The idea of personalised medicine in research seems a complex one. On the one hand, this study may be hard to replicate, due to the personalisation of dosages, therapy frequency, and so forth. However, allowing practitioners and participants to alter treatments not only encourages patients a more active role in their treatment, in research terms, it better emulates routine clinical practice, rather than a rigorous research protocol with little bearing on the real world.
In the UK context though, the ‘personalised medicine’ concept is slightly more problematic, particularly in psychological services, where time-limited treatments are required to meet the over-demand. Rarely, it would seem, would practitioners be afforded the luxury of such an approach, although clearly, it seems efficacious.
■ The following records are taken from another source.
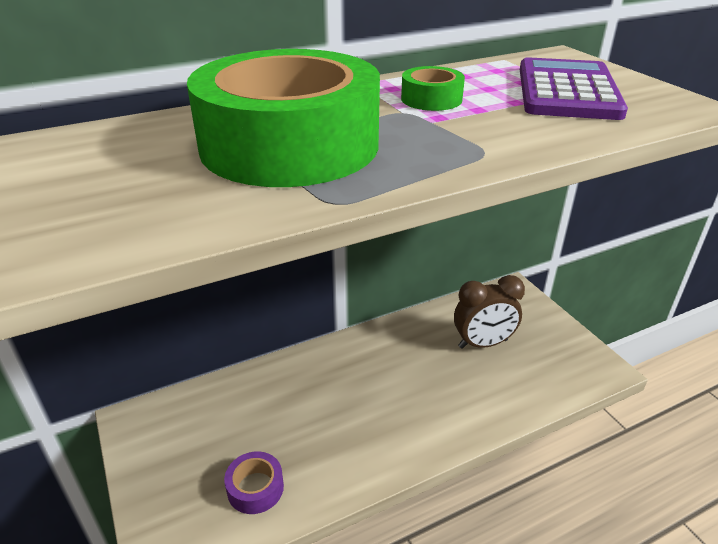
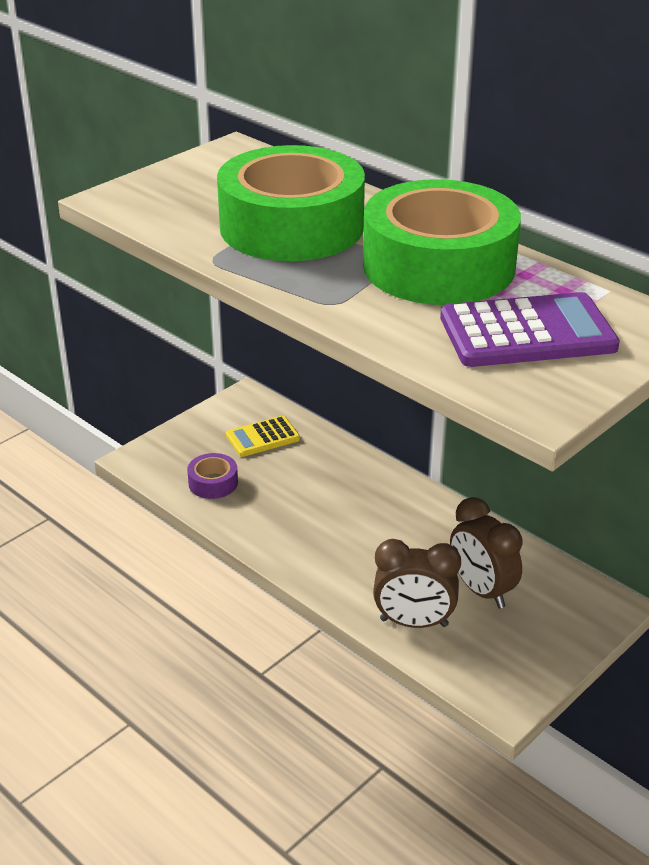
camera: 70 degrees right, 0 degrees up
(208, 424) = (263, 437): none -> yellow calculator
(431, 99) = (438, 266): green tape -> green tape, size x2.48
(511, 392) = (414, 622): none -> brown clock

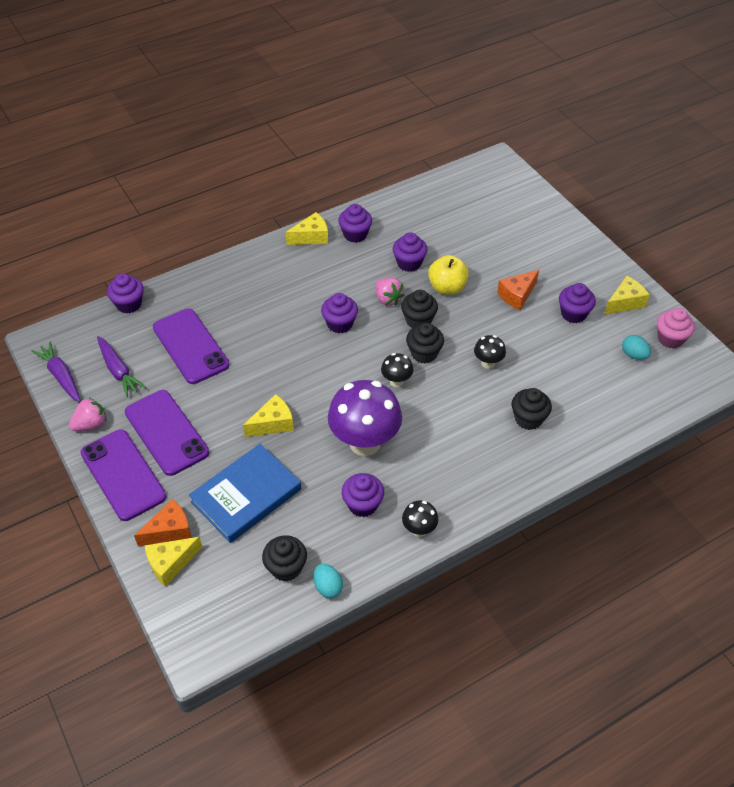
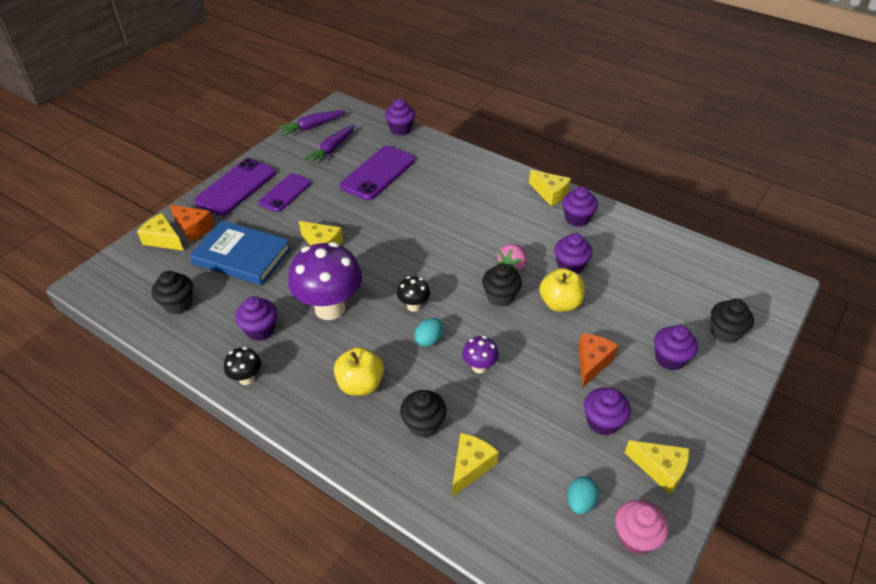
camera: 65 degrees right, 5 degrees down
(61, 376) = (312, 126): purple carrot -> purple carrot turned 150 degrees counterclockwise
(91, 424) = (275, 156): pink strawberry -> none
(166, 432) = (285, 193): purple phone -> purple phone, size x0.66
(328, 587) = (166, 336): turquoise egg -> turquoise egg (429, 340)
(340, 324) = (459, 246): purple cupcake -> purple cupcake (670, 359)
(424, 353) = (460, 314): black cupcake -> black cupcake (725, 332)
(467, 447) = (360, 384): none -> yellow apple
(488, 363) = (479, 367): black mushroom -> purple mushroom
(517, 295) = (592, 362): orange cheese -> orange cheese turned 90 degrees clockwise
(580, 404) = (470, 467): none -> yellow cheese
Similarly, from a UK perspective, an evaluation of the economic benefit of combining treatments, particularly with such a rigorous follow-up procedure, would have added further weight to the argument that, at least in severe, non-chronic cases, combined treatment does indeed work well in supporting recovery from MDD.
Hollon SD, DeRubeis RJ, Fawcett J, et al. Effect of Cognitive Therapy With Antidepressant Medications vs Antidepressants Alone on the Rate of Recovery in Major Depressive Disorder: A Randomized Clinical Trial. JAMA Psychiatry. 2014;71(10):1157-1164. doi:10.1001/jamapsychiatry.2014.1054. [Abstract]
Thase ME. (2014). Large-Scale Study Suggests Specific Indicators for Combined Cognitive Therapy and Pharmacotherapy in Major Depressive Disorder (Editorial). JAMA Psychiatry. Published online August 20, 2014. doi:10.1001/jamapsychiatry.2014.1524. [Abstract]
Beck AT, Rush AJ, Shaw BF, Emery G. (1979). Cognitive therapy of depression. Guilford Press, New York.
Beck AT, Freeman A, Davis DD. (2003). Cognitive Therapy of Personality Disorders. Guilford Press, New York.
Kennedy-Williams, P. (2014) Combining Psychotherapy and Antidepressants is best for Common Mental Illnesses. The Mental Elf, 19 Aug 2014.